Still feeling the compass in my palm, I walked over toward Madoc to give it back, but then my eyes fell, seeing Quinn’s journal open and lying upside down on the ground. In the rush, she must’ve overlooked it.

Madoc picked up his daughter, and without looking up, I could tell everyone was slowly dispersing. Leaning down, I picked up the journal and quickly turned my head, seeing the shrinking taillights of her father’s BMW speed down the road.

Madoc could get this back to her before she missed it.

I flipped it over to close it, but I quickly caught sight of a page filled with black scribbles and stopped, opening it wide to look inside.

How do the stripes get in the toothpaste?

I narrowed my eyes. What?

Studying the page, I continued to read. Which language was the first? Why doesn’t glue stick to the inside of the bottle? Boxing ring. Shouldn’t it be called a boxing square? How come psychics never win the lottery?

A smile spread across my lips, and I fanned the book, taking in the each and every page, front and back, used to its fullest. No dates, no complete sentences. There were just lines upon lines of mindless doodles, small drawings, big drawings, recipes, lists, random thoughts, and…questions.

Questions on every page.

Why do they nail coffins closed? Are eyebrows considered facial hair? How do you handcuff a one-armed man? If ghosts can walk through walls and glide down stairs, why don’t they fall through the floor? Small candy cars are called fun-size. But wouldn’t the big ones be more fun to eat?

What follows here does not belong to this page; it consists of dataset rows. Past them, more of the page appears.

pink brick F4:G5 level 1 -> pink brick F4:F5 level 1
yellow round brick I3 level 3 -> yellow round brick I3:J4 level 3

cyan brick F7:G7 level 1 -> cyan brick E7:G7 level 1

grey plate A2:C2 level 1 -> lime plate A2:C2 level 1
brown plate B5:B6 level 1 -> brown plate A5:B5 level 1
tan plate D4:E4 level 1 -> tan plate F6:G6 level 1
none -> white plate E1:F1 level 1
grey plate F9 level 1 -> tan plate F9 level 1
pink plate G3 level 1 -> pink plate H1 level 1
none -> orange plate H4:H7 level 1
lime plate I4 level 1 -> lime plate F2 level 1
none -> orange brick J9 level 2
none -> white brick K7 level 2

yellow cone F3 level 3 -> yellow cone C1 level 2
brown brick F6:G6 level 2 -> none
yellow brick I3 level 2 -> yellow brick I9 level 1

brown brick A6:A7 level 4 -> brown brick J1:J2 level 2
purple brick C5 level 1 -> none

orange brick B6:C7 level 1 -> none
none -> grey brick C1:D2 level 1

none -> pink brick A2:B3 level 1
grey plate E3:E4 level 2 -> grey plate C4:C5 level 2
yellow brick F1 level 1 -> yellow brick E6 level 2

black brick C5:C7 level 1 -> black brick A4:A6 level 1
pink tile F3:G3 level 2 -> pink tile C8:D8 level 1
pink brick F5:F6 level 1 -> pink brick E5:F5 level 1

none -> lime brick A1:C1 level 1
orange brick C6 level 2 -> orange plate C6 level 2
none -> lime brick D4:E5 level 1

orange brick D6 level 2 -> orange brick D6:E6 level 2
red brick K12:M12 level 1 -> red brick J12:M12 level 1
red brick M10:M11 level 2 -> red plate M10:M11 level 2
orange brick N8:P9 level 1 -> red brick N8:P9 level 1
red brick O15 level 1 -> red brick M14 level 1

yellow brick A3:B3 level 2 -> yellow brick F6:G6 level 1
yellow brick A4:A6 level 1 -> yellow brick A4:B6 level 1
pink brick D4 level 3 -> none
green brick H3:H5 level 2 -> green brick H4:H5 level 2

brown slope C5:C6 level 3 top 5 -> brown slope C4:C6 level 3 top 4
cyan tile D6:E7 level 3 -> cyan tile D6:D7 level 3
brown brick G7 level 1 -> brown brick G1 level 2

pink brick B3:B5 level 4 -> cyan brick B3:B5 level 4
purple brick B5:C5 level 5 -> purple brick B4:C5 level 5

My chest shook, and I laughed. Yeah, questions.

I remembered that her dad—and Jared, Madoc, and Jax—all complained when she was little that she asked too many questions. She was always curious about everything, and it even annoyed me, too, from time to time. In fact, part of any daily activity involving Quinn would also involve a pause to answer all of her questions.

So Juliet got her a journal. She could write down her non-essential questions, and Juliet would help her research the answers. After a few years, though, Quinn stopped looking up the answers. She just wanted to ask the questions, I guess. To just wonder.

Flipping back to the page she’d been working on today, I ran my hand over the scaly paper, bumpy from all of her pen’s dent marks, and spotted one last question down at the bottom. 

What if he gets married before I grow up?